If the case proceeds, pre-trial briefing and then trial (by
judge or jury) and post-trial practice occur. A jury may render an
opinion as to whether the patent is invalid. An appeal may be taken
to the Federal Circuit and then to the Supreme Court if the Supreme
Court grants a petition for certiorari.
In addition to raising invalidity as a defence in court, a
potential infringer (or any third party) can challenge the validity
of a patent in proceedings before the Patent Trial and Appeal Board
(PTAB). A “post-grant review” permits a person who is not
the owner of a patent to challenge a patent’s validity on any
ground that could be raised under §282(b)(2) or (3) no later
than nine months after the date of the grant of the patent (35
U.S.C. §321). An “inter partes review” (IPR) may be
requested by a person who is not the owner of a patent after the
later of nine months after the grant of the patent or the
termination of a post-grant review, if one has been instituted (35
U.S.C. §311(a), (c)), but may not be filed more than one year
after the complainant has been served with a complaint alleging
infringement. The validity of a patent subject to an IPR can only
be challenged on a ground that could be raised under
§§102 or 103, and only on the basis of prior art
consisting of patents or printed publications (35 U.S.C.
§311(b)).
In SAS Institute Inc v Iancu, the Supreme Court did away with
the PTAB’s prior practice of “partial institutions”
of IPR challenges – going forward, the PTAB must decide the
validity of all challenged claims when it institutes review of a
patent. In Arthrex v Smith & Nephew, Inc, the Supreme Court
agreed with the Federal Circuit ruling that the statutory scheme
for appointing PTAB Administrative Patent Judges (APJs) violated
the Appointments Clause of the US Constitution but saved the IPR
proceedings by providing the Director authority to review any final
decisions unilaterally. The USPTO has since implemented an interim
director review process to rehear cases.
As previously described, an ANDA filer must make one of four
certifications with respect to any patents associated with the
drug. It is possible that, after making a Paragraph IV
certification, the patent-holder may elect not to file an
infringement lawsuit. If the patent-holder does not bring suit, the
FDA may approve the ANDA. An ANDA filer may not file a declaratory
judgment suit during the 45-day period in which the patent-holder
may elect to bring a suit.
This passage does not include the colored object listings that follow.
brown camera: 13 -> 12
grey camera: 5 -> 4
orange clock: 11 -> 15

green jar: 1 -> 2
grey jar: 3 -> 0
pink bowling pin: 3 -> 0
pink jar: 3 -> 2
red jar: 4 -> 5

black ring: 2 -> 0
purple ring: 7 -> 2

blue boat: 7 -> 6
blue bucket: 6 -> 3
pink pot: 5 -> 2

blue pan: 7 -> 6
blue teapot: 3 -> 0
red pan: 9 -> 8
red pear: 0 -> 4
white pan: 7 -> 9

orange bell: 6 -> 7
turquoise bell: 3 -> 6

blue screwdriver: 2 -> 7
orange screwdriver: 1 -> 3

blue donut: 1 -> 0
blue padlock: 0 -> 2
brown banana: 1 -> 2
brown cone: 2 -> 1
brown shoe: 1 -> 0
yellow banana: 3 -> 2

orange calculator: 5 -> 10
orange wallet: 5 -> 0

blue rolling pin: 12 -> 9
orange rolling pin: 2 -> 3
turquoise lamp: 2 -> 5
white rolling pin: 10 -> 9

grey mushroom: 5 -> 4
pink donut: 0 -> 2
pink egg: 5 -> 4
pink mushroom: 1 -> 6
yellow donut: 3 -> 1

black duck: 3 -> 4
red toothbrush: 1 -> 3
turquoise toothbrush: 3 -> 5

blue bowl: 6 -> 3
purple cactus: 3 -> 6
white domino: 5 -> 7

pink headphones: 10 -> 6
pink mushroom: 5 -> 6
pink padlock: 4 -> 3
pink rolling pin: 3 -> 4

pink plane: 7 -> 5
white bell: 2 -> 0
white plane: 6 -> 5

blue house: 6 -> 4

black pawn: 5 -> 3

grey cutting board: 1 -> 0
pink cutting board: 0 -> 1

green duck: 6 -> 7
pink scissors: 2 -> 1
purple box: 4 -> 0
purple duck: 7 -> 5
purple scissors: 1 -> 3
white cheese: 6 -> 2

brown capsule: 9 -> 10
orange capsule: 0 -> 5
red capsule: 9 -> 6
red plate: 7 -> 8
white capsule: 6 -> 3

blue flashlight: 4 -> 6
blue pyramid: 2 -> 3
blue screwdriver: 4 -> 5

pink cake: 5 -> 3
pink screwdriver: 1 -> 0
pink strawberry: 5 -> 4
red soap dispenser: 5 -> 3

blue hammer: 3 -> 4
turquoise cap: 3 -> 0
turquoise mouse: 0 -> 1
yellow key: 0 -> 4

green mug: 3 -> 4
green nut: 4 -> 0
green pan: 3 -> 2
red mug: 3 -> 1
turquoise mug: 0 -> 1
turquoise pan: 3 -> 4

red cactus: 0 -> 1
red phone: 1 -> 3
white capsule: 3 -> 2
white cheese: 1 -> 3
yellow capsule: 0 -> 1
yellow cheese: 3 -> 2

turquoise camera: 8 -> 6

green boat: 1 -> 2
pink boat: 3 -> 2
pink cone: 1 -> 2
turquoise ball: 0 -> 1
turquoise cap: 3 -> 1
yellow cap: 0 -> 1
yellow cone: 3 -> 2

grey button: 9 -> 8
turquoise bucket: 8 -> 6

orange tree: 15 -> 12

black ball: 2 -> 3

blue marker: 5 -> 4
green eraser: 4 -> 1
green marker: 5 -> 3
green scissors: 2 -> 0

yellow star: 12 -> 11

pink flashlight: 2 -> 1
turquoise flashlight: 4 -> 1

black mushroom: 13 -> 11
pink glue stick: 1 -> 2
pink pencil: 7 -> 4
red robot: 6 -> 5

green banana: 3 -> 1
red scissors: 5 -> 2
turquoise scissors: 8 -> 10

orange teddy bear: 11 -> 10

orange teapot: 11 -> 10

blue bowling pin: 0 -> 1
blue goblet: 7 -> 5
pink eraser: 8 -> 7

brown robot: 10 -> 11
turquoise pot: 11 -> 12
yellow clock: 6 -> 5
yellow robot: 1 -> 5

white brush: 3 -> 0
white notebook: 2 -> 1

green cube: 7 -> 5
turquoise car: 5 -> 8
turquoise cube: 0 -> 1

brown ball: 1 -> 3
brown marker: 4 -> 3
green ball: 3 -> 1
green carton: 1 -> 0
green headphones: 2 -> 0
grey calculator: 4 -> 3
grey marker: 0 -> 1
If the patent-holder files suit against
the generic applicant within the 45-day period, the generic may
file a declaratory judgment counterclaim, as long as an actual case
or controversy continues to exist. A generic drug-maker may be able
to request correction or delisting of a patent claim from the
Orange Book as part of a counterclaim or non-infringement
declaratory judgment action.
An ANDA filer and the patent-holder may also reach a licensing
or other agreement, although such “reverse payment”
settlements can be subject to antitrust scrutiny.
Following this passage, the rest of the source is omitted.